Officer Canham pointed out that Cornwall police have seized pills which tested positive for fentanyl but he said an overdose problem had not been noted in Eastern Ontario yet.
Dr. Roumeliotis said Eastern Ontario had a high number of emergency room visits due to analgesics and opioids like oxycontin
from 2010 to 2013, but
that has decreased. Oxycodone/oxycontin have been taken off the market, but as Hotte pointed out, hydromorphone use is up. “Why don’t we just take drugs off the market?” he asked. “We do that and another drug moves in.” That new drug is often worse, as is the case with fentanyl.
Various charts showed the ages when students are most vulnerable to drug experimentation and the most open to advice about safety. For students in Grades 6, 7 and 8 that is a good time to push safety, and Grades 9 to 12 is when there are big upticks in all kinds of substance use, including recreational drugs, alcohol and tobacco. “It’s a time of experimentation,” said Roumeliotis. Panelists pointed out something that seemed to surprise some of the approximately 50 parents attending. “Abstinence isn’t for everyone.”
He said some youth will want to try these drugs, and he said in the past they advised “safer use,” that those who were going to experiment try very small quantities. Since adulteration with fentanyl, however, which is so deadly in such tiny doses, there is no safe way to try pills.
Said Canham, “The big problem is that kids aren’t going out and buying fentanyl – they’re buying speed, Xanax, whatever, but there is fentanyl in it.”
Focusing on the issue of harm reduction for teens who are using alcohol or drugs already, it is important to focus on the child’s strengths, to reinforce good behaviour, to encourage positive social activities (in particular, don’t take away healthy activities as punishment), and don’t be afraid to ask for help.
Panelists encouraged watching for signs of drug use, particularly eyes, and talking openly with kids, saying, “I don’t accept you using drugs, but I want you home safe,” and not getting angry if your child calls needing your help or a ride home.

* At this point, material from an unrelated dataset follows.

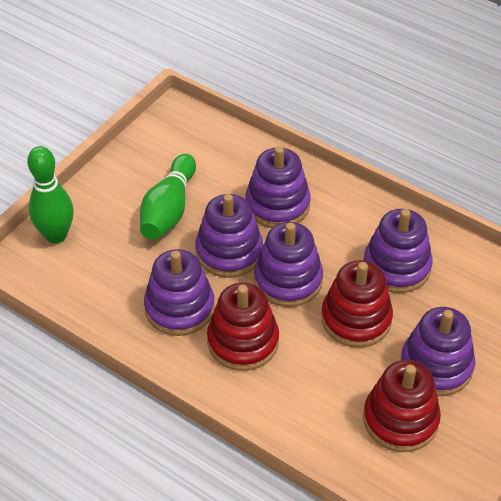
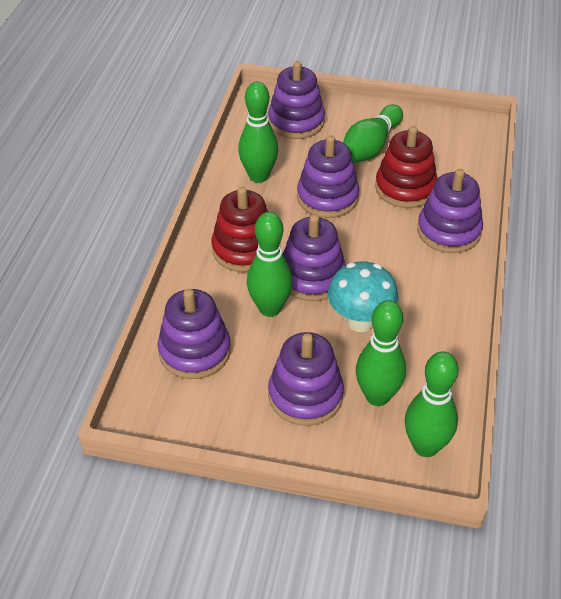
green bowling pin: 2 -> 5
red stacking toy: 3 -> 2
turquoise mushroom: 0 -> 1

Safer use also included: not using drugs alone, finding a safe place and staying there (not with strangers, not out on the street or in the middle of the woods), knowing limits and staying in them, avoiding pill use, not taking any random drug, having a sober buddy, limiting drugs or alcohol you carry (which also helps avoid serious criminal charges), not sharing paraphernalia, questioning whether use is affecting quality of life, and calling 911 if something doesn’t feel right. They also pointed out a recent change in drug laws, as now a person cannot be prosecuted if helping someone. So if you use a drug, and a friend is in medical distress, you cannot be prosecuted for drug use or possession because you took that friend to the hospital. Officials are hoping this will help prevent overdose situations that could have been treated.
Roumeliotis discussed naloxone, the anti-OD treatment, saying it works within two to three minutes, lasts about two to three hours, and may need more than one dose. “Call 911, stay with them, and keep them in the recovery position until an ambulance arrives.” Naloxone is available through EOHU and many pharmacies, and is recommended for drug users and their parents.
Wenda McOuat of HGH described mental health and addiction services available through the hospital and its satellite offices. She said not everybody is ready for abstinence, but there are therapies for how to stay safe, to establish goals, and access to psychiatrists, social workers, occupational therapists, addictions team, gambling therapy, relapse prevention (mindfulness), cyber psychology using virtual reality (which is proving effective and well-received with young people), and methadone treatement.
Goulet briefly plugged the Reality Tour, which is designed for parents and kids to attend together. The presenters partner with Harvest House, bringing four recovering addicts in to talk to the audience.